Secondo la Cgia la perdurante recessione germanica costa all’economia italiana più di quanto potrebbe derivare da un aumento dei dazi.
La crisi economica che ha colpito la Germania negli ultimi due anni ha comportato un danno di 5,8 miliardi di euro per il sistema produttivo nazionale in termini di calo di export italiano. Nel 2023, il valore delle esportazioni verso il mercato tedesco è diminuito di 2,7 miliardi, mentre nei primi dieci mesi del 2024 (secondo gli ultimi dati statistici disponibili) la contrazione ha raggiunto i 3,1 miliardi.

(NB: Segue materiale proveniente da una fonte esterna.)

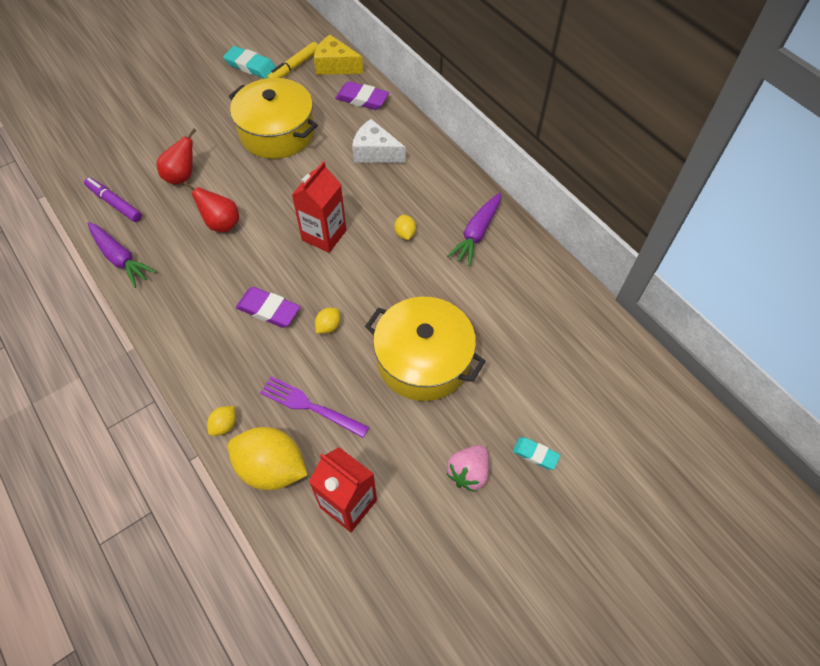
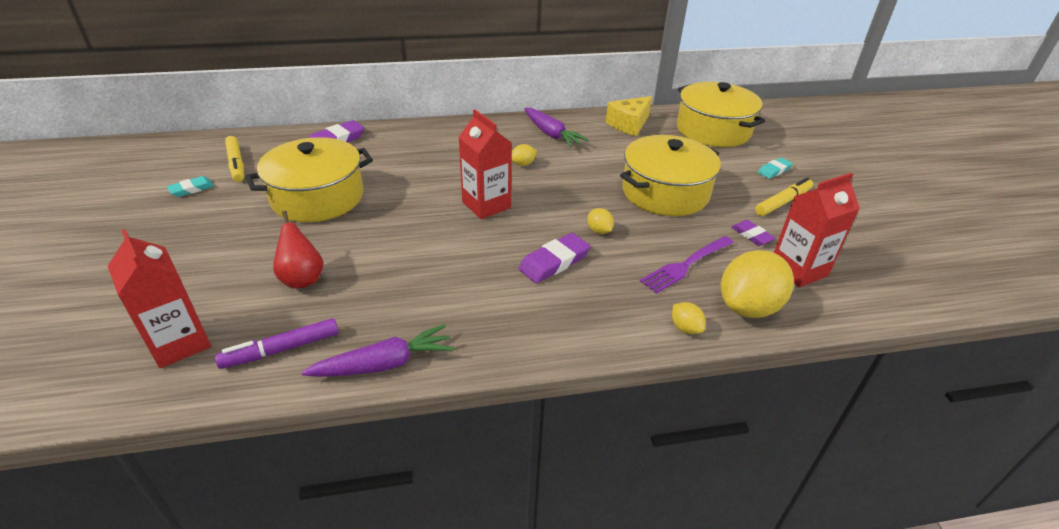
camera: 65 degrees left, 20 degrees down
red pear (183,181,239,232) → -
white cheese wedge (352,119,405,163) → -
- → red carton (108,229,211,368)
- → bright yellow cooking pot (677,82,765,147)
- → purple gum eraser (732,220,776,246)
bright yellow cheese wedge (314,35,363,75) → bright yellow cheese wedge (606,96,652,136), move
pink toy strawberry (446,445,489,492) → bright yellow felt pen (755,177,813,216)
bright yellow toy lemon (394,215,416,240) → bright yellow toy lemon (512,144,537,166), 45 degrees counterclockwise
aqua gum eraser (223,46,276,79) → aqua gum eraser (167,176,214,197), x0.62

Pertanto, secondo l’Ufficio studi della Cgia, sebbene numerosi imprenditori e l’opinione pubblica in generale esprimano una marcata preoccupazione per le conseguenze negative che l’introduzione dei dazi da parte amministrazione Trump potrebbe arrecare alle imprese esportatrici italiane, la crisi tedesca degli ultimi due anni ha già generato e potrebbe continuare a produrre danni significativamente più gravi.
Non si può escludere che, come avvenne nel 2019 a seguito dell’implementazione delle barriere commerciali sempre introdotte dal primo mandato presidenziale di Trump, le ripercussioni commerciali negative possano risultare meno gravose di quanto ipotizzato. È vero che nel 2020 le vendite italiane negli Stati Uniti sono diminuite di 3,1 miliardi; tuttavia, è probabile che tale calo sia stato principalmente influenzato dal crollo del commercio mondiale causato dall’insorgere della pandemia, piuttosto che dai dazi “innalzati” dal governo statunitense.
Ad eccezione del 2020 – anno caratterizzato dall’innalzamento negli USA dell’aliquota daziale media al 10% sui prodotti importati e dagli effetti del Covid – l’export italiano verso gli Stati Uniti è in costante crescita dal 2010. Se quindici anni fa l’Italia esportava prodotti per 20,3 miliardi di euro (pari al 6 % dell’export nazionale totale), nel 2023 si sono toccati i 67,2 miliardi di euro (10,7% del totale di export italiano verso gli USA), che diventano così, dopo la Germania, il secondo Paese per destinazione dei prodotti. Pur collocandosi sempre sul secondo gradino del podio, nei primi 10 mesi del 2024 (ultimo dato in cui le statistiche sono disponibili), rispetto allo stesso periodo del 2023, le vendite italiane negli USA sono diminuite di quasi 1,5 miliardi di euro (-2,7%); una contrazione in termini percentuali più contenuta rispetto al crollo registrato verso la Germania (-4,9%), ma superiore a quello riconducibile con la Francia (-2,1%).
Secondo l’OCSE, l’eventuale introduzione di dazi Usa al 10% sull’intera gamma dei prodotti e dei servizi importati dall’UE, provocherebbe una riduzione in termini economici dell’export italiano verso gli USA pari a 3,5 miliardi di euro che salirebbe a 10/12 miliardi nel caso l’aliquota fosse elevata al 20%. Quasi sicuramente i settori più penalizzati sarebbero quelli che ad oggi hanno un tasso di penetrazione nel mercato statunitense più significativo, come medicinali e di prodotti farmaceutici (7,7 miliardi di euro), gli autoveicoli (4,9 mld) e le navi/imbarcazioni (4,2 mld). Seguono i macchinari, le bevande (in particolare i vini), i prodotti petroliferi e l’abbigliamento.
Le aree regionali più vocate all’export verso gli USA sono la Lombardia (14,2 miliardi), l’Emilia Romagna (10,4), la Toscana (9,1), il Veneto (7,5) e il Piemonte (5,5). Complessivamente, la quota esportata da queste cinque realtà territoriali sul totale nazionale verso gli USA sfiora il 70%. E’ significativo il dato riconducibile alla Campania che esporta ben 2,6 miliardi.
Il numero degli operatori commerciali italiani attivi negli Stati Uniti è relativamente contenuto, ammontando a poco meno di 44.000 unità; a questo dato, però, si devono aggiungere anche le imprese dell’indotto che, purtroppo, non sono contabilizzate nelle statistiche Istat.